The study of world Christianity begins with the basic premise that Christianity is, and from its very inception has been, a cross cultural and diverse religion with no single dominant expression. Throughout history, all Christians have lived in specific cultural contexts, which they have, to varying degrees, embraced and rejected. Regardless of a positive or negative attitude toward their surrounding culture, all Christians must respond to their surrounding context. It is in Christians of many and various responses that Christianity gains its unique multi-cultural and polyvocal texture as a world religion.
Those Christians who embrace surrounding cultures use indigenous language, music, art forms, and rituals as potent resources for their own ends. Christians have a history of taking that which is not Christian, and then filling it with Christian meaning. There are classic examples of this: Christians inherited Roman vestments and German Christmas trees. Yet even at a more basic level, Christians borrow pre-Christian languages and use them for Christian ends. Jesus did not speak Greek, Latin, or English, yet each of those languages has been used to tell his story and teach his message. As Christianity continues to find a home in new cultural settings, Christians continue to borrow new languages and cultures to tell the story of Jesus.
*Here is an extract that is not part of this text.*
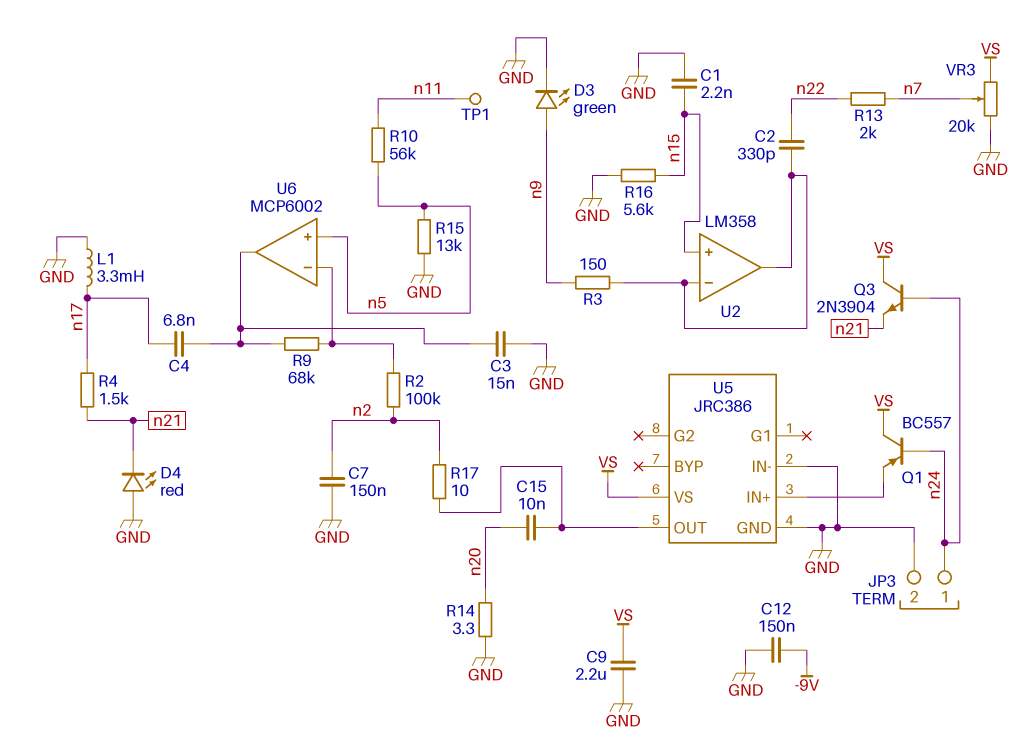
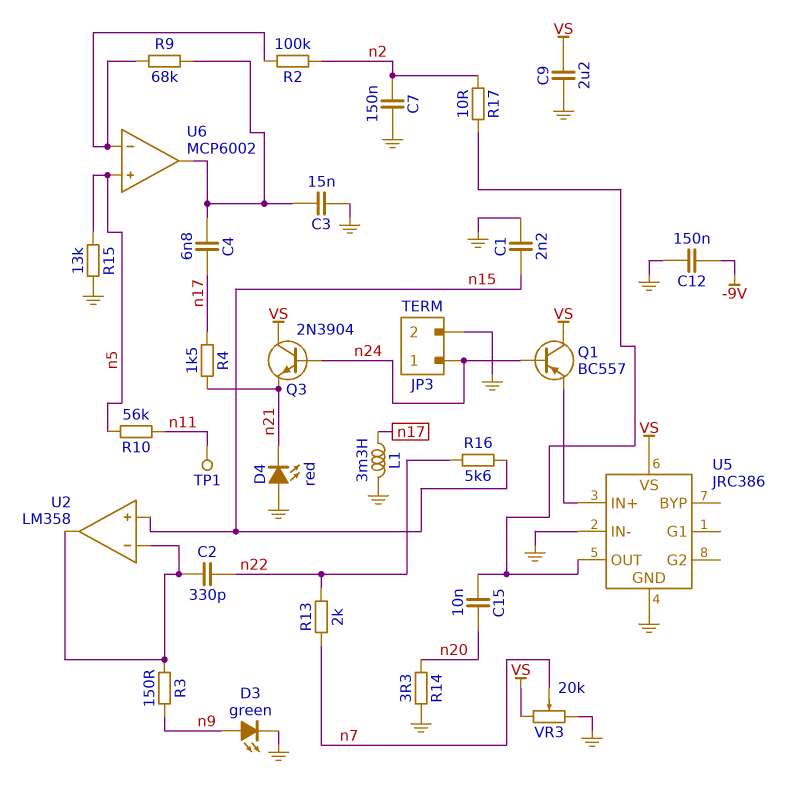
R16: 5.6k (GND, n15) -> 5.6k (n15, n22)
For those Christians who take a more guarded approach to surrounding cultures, their message will be one of caution. Nevertheless, reaction against culture can be as powerful for identity formation as would be accepting culture. Thus, Christians throughout time have taken stands against alcohol, polygamy, divorce, abortion, and a myriad of other issues.
Naturally, the fact that Christianity is polyvocal and multicultural leads to many different answers vis-à-vis culture. Some Christians might reject a certain practice while others gladly accept it. Debates over ethics and practice are intrinsic to the multicultural nature of the Christian religion. Thus, the Jesuits saw no harm in Chinese converts honoring their ancestor, while the Domincans and Franciscans called it idolatry. Western missionaries in Africa were more often than not solidly opposed to polygamy, while indigenous Church leaders were occasionally more willing to entertain the possibility. In today’s world, the questions of gender and sexuality fuel debates among Christians across cultural lines.
Yet this is not to say that Christianity lacks a core and is completely determined by surrounding culture. On the contrary, at the center of World Christianity is a story. It is the story of the relationship between God and the world, as told through the lens of Jesus Christ. The example, influence, and reality of Jesus have provided a touch point for all Christian traditions. Generations of Christians throughout the whole world have been consumed by the question, “who is Jesus?” And also “what does his life mean for us?” Christians across cultural lines also share various rituals—baptism, the Lord’s Supper, gathering for worship, and the reading of and reflection on scripture.
Thus, the study of world Christianity asks what it is that makes Christians unique as individual groups and coherent as a whole. It seeks to understand the cause of division and conflict both within the Christian community and also with the wider world. As Christians become increasingly aware of their cultural differences, the study of World Christianity will provide tools for navigating the diversity. It will also, hopefully, provide a space and a platform for discussing our differences and finding a common ground.